Thom Badings, delivering CDC conference talk

Advances in Abstraction-Based Control at CDC 2025

Designing safe, reliable controllers for autonomous systems, from drones to self-driving vehicles, remains a fundamental challenge in AI. At CDC 2025, Erlangen Hub PDRA Thom Badings and Co-Investigator Alessandro Abate presented new research advancing abstraction-based control, a principled approach for computing correct-by-construction control policies under uncertainty.

Their two papers deliver key contributions:

  • Strengthening the mathematical foundations
    A refined abstraction framework capable of computing provably safe control policies even when system dynamics are uncertain.
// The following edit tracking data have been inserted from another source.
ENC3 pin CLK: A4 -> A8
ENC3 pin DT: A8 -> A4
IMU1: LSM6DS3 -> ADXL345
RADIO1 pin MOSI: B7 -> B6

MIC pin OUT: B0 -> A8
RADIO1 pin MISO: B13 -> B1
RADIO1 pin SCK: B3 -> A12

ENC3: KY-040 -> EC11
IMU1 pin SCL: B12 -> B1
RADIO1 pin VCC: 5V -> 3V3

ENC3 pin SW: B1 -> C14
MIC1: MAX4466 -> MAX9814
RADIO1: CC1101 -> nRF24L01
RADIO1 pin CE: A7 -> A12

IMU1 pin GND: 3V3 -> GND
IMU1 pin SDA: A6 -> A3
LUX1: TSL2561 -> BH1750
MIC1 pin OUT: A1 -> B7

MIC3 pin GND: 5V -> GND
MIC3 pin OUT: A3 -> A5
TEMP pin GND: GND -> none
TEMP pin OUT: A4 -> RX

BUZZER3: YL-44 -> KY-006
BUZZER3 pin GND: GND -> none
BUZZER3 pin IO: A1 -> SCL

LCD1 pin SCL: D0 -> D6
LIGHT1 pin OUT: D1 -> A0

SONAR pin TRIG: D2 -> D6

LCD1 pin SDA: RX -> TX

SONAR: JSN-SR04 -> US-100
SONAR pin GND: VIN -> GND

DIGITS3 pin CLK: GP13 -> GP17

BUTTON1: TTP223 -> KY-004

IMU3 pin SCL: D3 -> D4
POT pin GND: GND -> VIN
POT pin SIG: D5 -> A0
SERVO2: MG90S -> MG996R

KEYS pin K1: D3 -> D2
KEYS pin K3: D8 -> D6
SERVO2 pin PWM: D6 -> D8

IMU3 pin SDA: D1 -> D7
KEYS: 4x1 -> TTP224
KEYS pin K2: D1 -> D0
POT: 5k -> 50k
This work enhances both precision and scalability for complex autonomous platforms.
  • Introducing data-driven abstraction methods
    New techniques for constructing abstractions directly from empirical data, reducing reliance on fully specified analytical models and enabling robust control in partially known environments.

These developments push forward the frontier of reliable autonomous decision-making and contribute to the Hub’s broader mission to develop rigorous foundations for trustworthy AI.

Further reading:
Probabilistic Alternating Simulations for Policy Synthesis in Uncertain Stochastic Dynamical Systems https://arxiv.org/abs/2508.05062
• Data-Driven Abstraction and Synthesis for Stochastic Systems with Unknown Dynamics: https://arxiv.org/abs/2508.15543

Generative AI for Finance: Rama Cont at NeurIPS 2025

At the NeurIPS 2025 Workshop on Generative AI in Finance, Erlangen Hub Co-Investigator Rama Cont delivered an invited talk on how generative models are transforming quantitative finance.

Financial markets are noisy, nonlinear, and highly interdependent, making simulation and risk assessment especially challenging. Cont presented recent work demonstrating how GAN-based models can emulate complex market behaviour, generate realistic scenarios, and support robust risk management.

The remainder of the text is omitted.